Jutting out above a small concrete wall lined with paua shells on Summer St, the weather-worn shack and its prime patch of Ponsonby land are now on the market for $865,000.
The property at 89 Summer St, which has a rating value (RV) of $930,000, could be the lucky break for an aspiring Ponsonby homeowner, but the house is not liveable because of its sagging floors, heavily damaged, cobwebbed walls and precarious stairs.
It is the land that has the most value: property information site QV.co.nz valued it at $910,000. Improvement value, the house, is only $20,000.
It is the second time the property has been on the market this year, having been bought by Aucklander Mark Harper, 62, for $800,000.
He said the amount of work it required was daunting, but it was all about the location.
"We put a bid in because you are looking at entry level for getting into a Ponsonby suburb.

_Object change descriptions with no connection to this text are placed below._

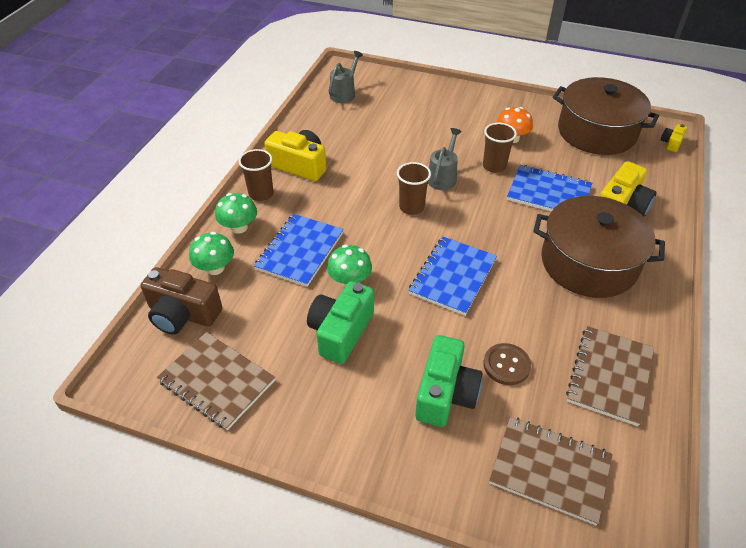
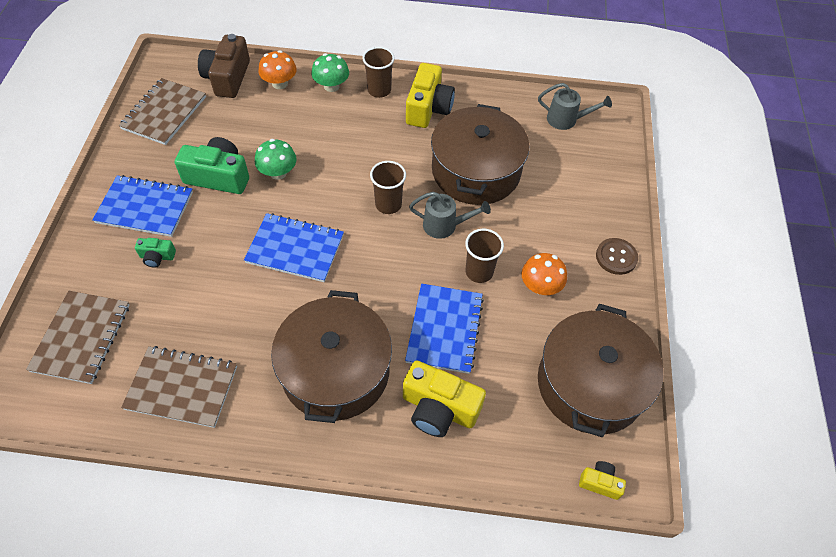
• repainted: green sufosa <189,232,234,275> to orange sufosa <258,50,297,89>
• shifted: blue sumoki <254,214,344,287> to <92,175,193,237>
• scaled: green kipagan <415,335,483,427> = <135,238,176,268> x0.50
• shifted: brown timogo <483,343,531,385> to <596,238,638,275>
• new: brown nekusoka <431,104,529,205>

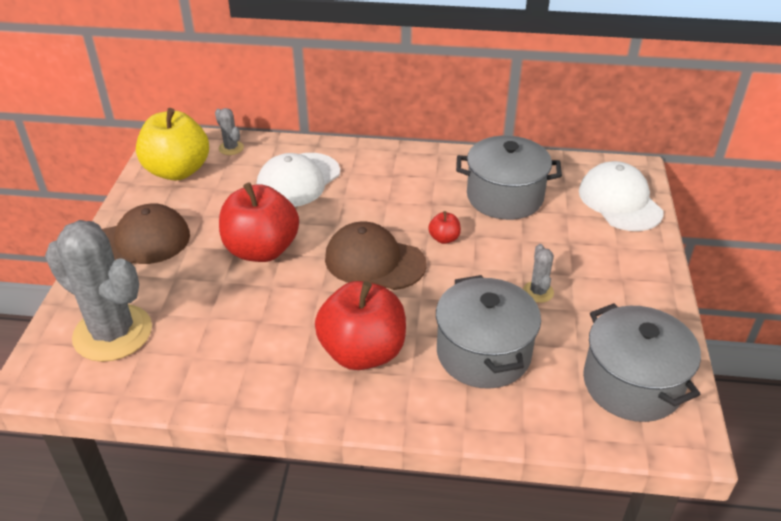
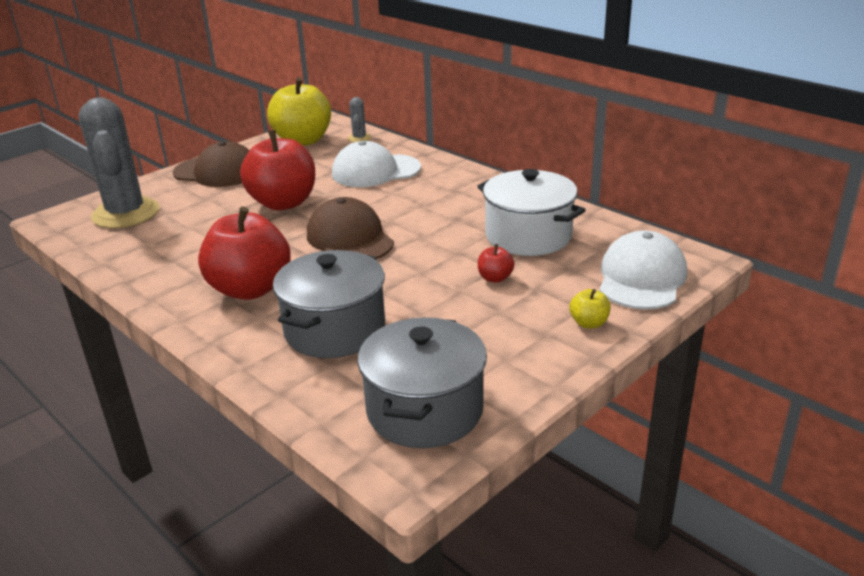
• shifted: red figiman <428,211,461,244> to <478,244,514,283>
• repainted: grey nekusoka <456,136,562,220> to white nekusoka <477,169,586,256>
• gone: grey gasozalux <523,244,554,303>
• new: yellow figiman <570,289,611,328>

The fact is Ponsonby, anywhere central city, is expensive to get into.
"This still gets you a reasonable size of dirt, albeit it small, but relative to section sizes in Ponsonby this can be seen as normal, so gives you that opportunity as a developer."
Harper said the house was not fit for anything but demolition.
"No straight floors in the property, heavily damaged wall linings, it has obviously been rat-infested at times, he said. "It's gone beyond repair and renovation, that's the best way to describe it."
Harper said with some help from his son he had hoped to build a neat little house in the central city suburb, but because of personal health reasons he was reluctantly putting it back on the market.
Despite the extensive work the property would require, it could be considered a bargain in a suburb where the QV median sale price across the past three months was $2.2m.
The property information site showed Ponsonby homes were on average going for 40 per cent above the rating value.
On the same street as Harper's property, a three-bedroom pre-1914 villa with a rating value of $1.09m was sold for $1,495,000 - $405,000 (27 per cent) above its valuation.
Just around the corner on John St a two-bedroom villa, dated pre-1914, with a rating value of $980,000 sold for $1,372,000 - $392,000 (26 per cent) above valuation.